The given vertices of the triangle are 

$J\left(-2,-2\right),A\left(4,-2\right),N\left(2,2\right)\text{ ,}R\left(8,1\right)\text{ ,}F\left(8,4\right)\text{ and }K\left(6,3\right)$.

We have to show that the triangle JAN and similar to the triangle RFK.

We will first find JA, JN and AN using the distance formula.

$\begin{array}{l}JA=\sqrt{{\left(4-\left(-2\right)\right)}^2+{\left(-2-\left(-2\right)\right)}^2}\left[\text{since }J\left(-2,-2\right)\text{ and }A\left(4,-2\right)\right]\\ JA=\sqrt{{\left(4+2\right)}^2+{\left(-2+2\right)}^2}\\ JA=\sqrt{{\left(6\right)}^2+{\left(0\right)}^2}\\ JA=\sqrt{36}\\ JA=6\end{array}$

$\begin{array}{l}JN=\sqrt{{\left(2-\left(-2\right)\right)}^2+{\left(2-\left(-2\right)\right)}^2}\left[\text{since }J\left(-2,-2\right)\text{ and }N\left(2,2\right)\right]\\ JN=\sqrt{{\left(2+2\right)}^2+{\left(2+2\right)}^2}\\ JN=\sqrt{{\left(4\right)}^2+{\left(4\right)}^2}\\ JN=\sqrt{16+16}\\ JN=\sqrt{32}\\ JN=4\sqrt{2}\end{array}$

$\begin{array}{l}AN=\sqrt{{\left(2-4\right)}^2+{\left(2-\left(-2\right)\right)}^2}\left[\text{since }A\left(4,-2\right)\text{ and }N\left(2,2\right)\right]\\ AN=\sqrt{{\left(2-4\right)}^2+{\left(2+2\right)}^2}\\ AN=\sqrt{{\left(-2\right)}^2+{\left(4\right)}^2}\\ AN=\sqrt{4+16}\\ AN=\sqrt{20}\\ AN=2\sqrt{5}\end{array}$

Then, we find RF, RK and FK using the distance formula.

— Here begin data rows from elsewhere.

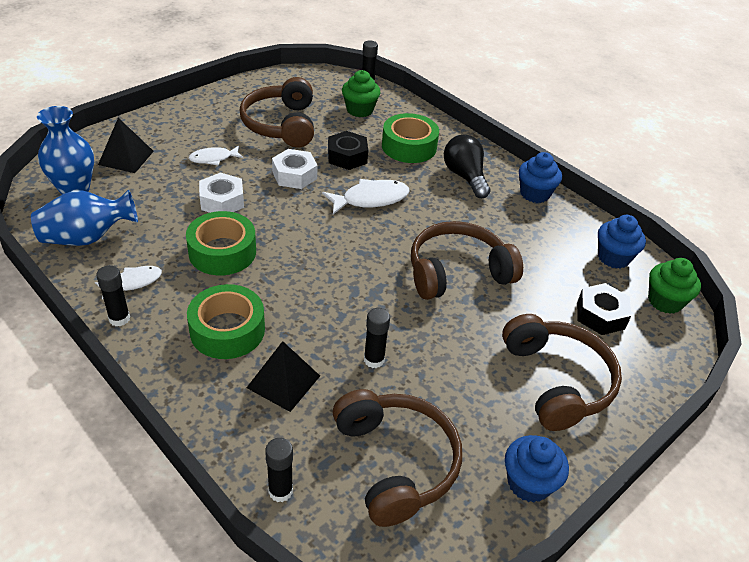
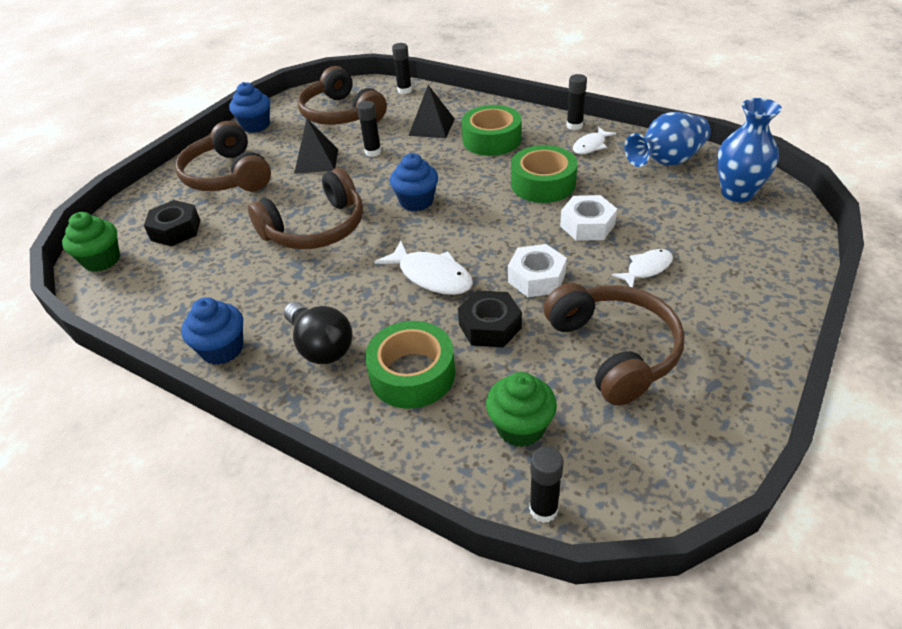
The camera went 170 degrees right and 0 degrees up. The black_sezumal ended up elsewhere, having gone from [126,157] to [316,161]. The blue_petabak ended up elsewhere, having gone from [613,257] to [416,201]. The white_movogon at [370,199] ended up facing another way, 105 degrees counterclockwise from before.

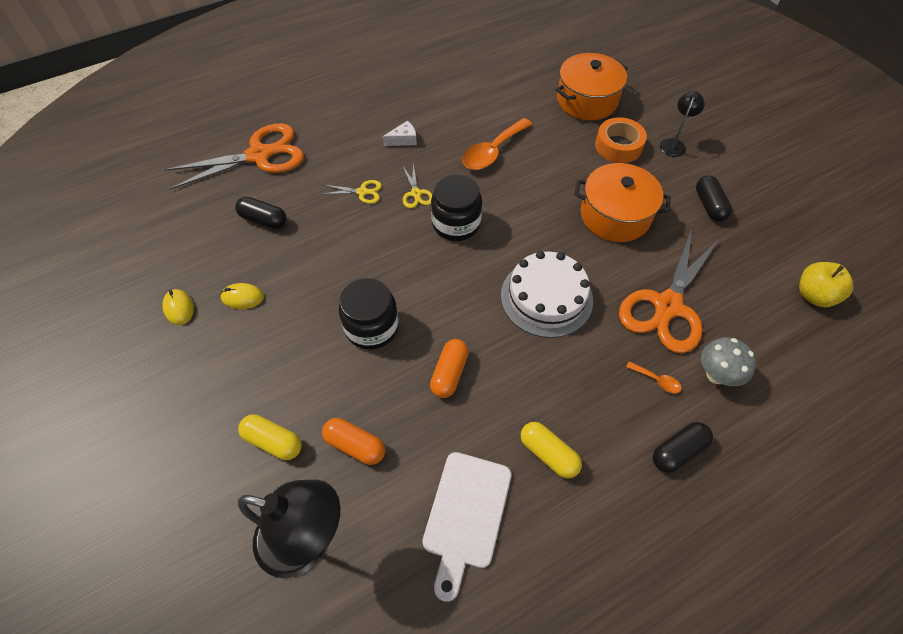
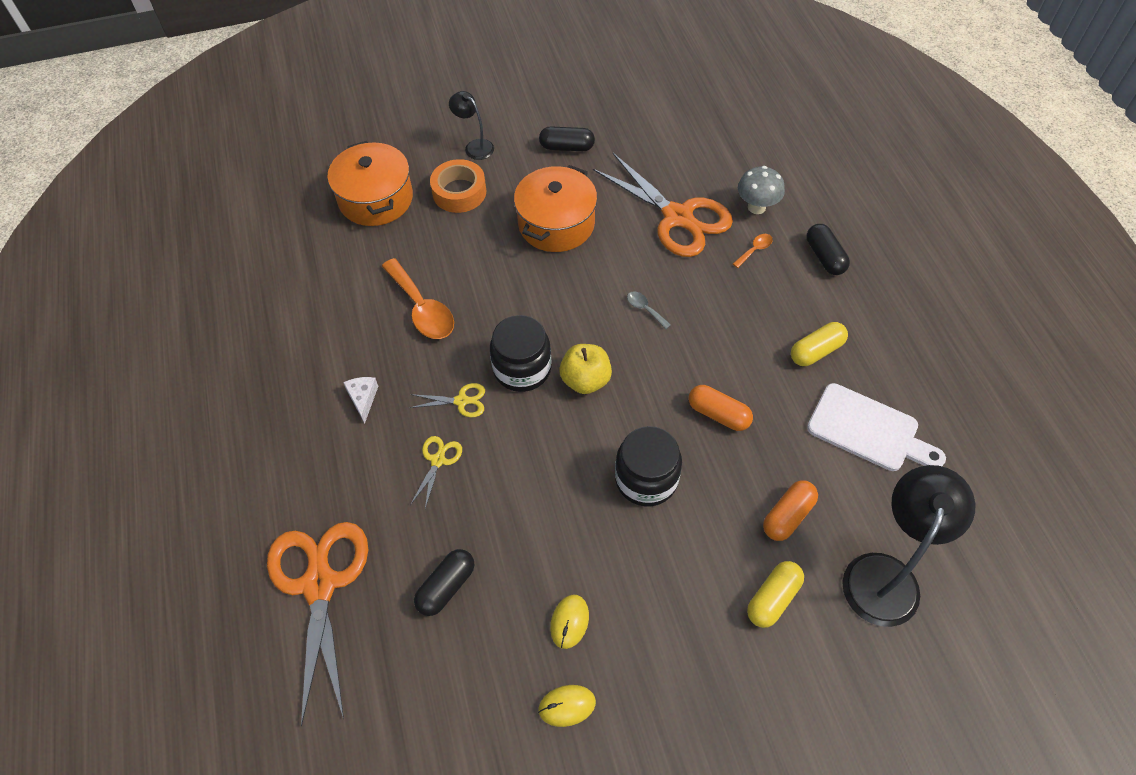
The camera went 75 degrees left and 0 degrees up. The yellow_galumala ended up elsewhere, having gone from [814,295] to [585,380]. Where the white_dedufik stood at [546,297], the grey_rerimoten came to stand at [645,309].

$\begin{array}{l}RF=\sqrt{{\left(8-8\right)}^2+{\left(4-1\right)}^2}\left[\text{since }R\left(8,1\right)\text{ and }F\left(8,4\right)\right]\\ RF=\sqrt{{\left(0\right)}^2+{\left(3\right)}^2}\\ RF=\sqrt{0+9}\\ RF=\sqrt{9}\\ RF=3\end{array}$

$\begin{array}{l}RK=\sqrt{{\left(6-8\right)}^2+{\left(3-1\right)}^2}\left[\text{since }R\left(8,1\right)\text{ and }K\left(6,3\right)\right]\\ RK=\sqrt{{\left(-2\right)}^2+{\left(2\right)}^2}\\ RK=\sqrt{4+4}\\ RK=\sqrt{8}\\ RK=2\sqrt{2}\end{array}$

$\begin{array}{l}FK=\sqrt{{\left(6-8\right)}^2+{\left(3-4\right)}^2}\left[\text{since }F\left(8,4\right)\text{ and }K\left(6,3\right)\right]\\ FK=\sqrt{{\left(-2\right)}^2+{\left(-1\right)}^2}\\ FK=\sqrt{4+1}\\ FK=\sqrt{5}\end{array}$

$\begin{array}{l}\frac{JA}{RF}=\frac{6}{3}=2\\ \frac{JN}{RK}=\frac{4\sqrt{2}}{2\sqrt{2}}=2\\ \frac{AN}{FK}=\frac{2\sqrt{5}}{\sqrt{5}}=2\end{array}$

So,

$\frac{JA}{RF}=\frac{JN}{RK}=\frac{AN}{FK}=2$

It means the triangle JAN and similar to the triangle RFK.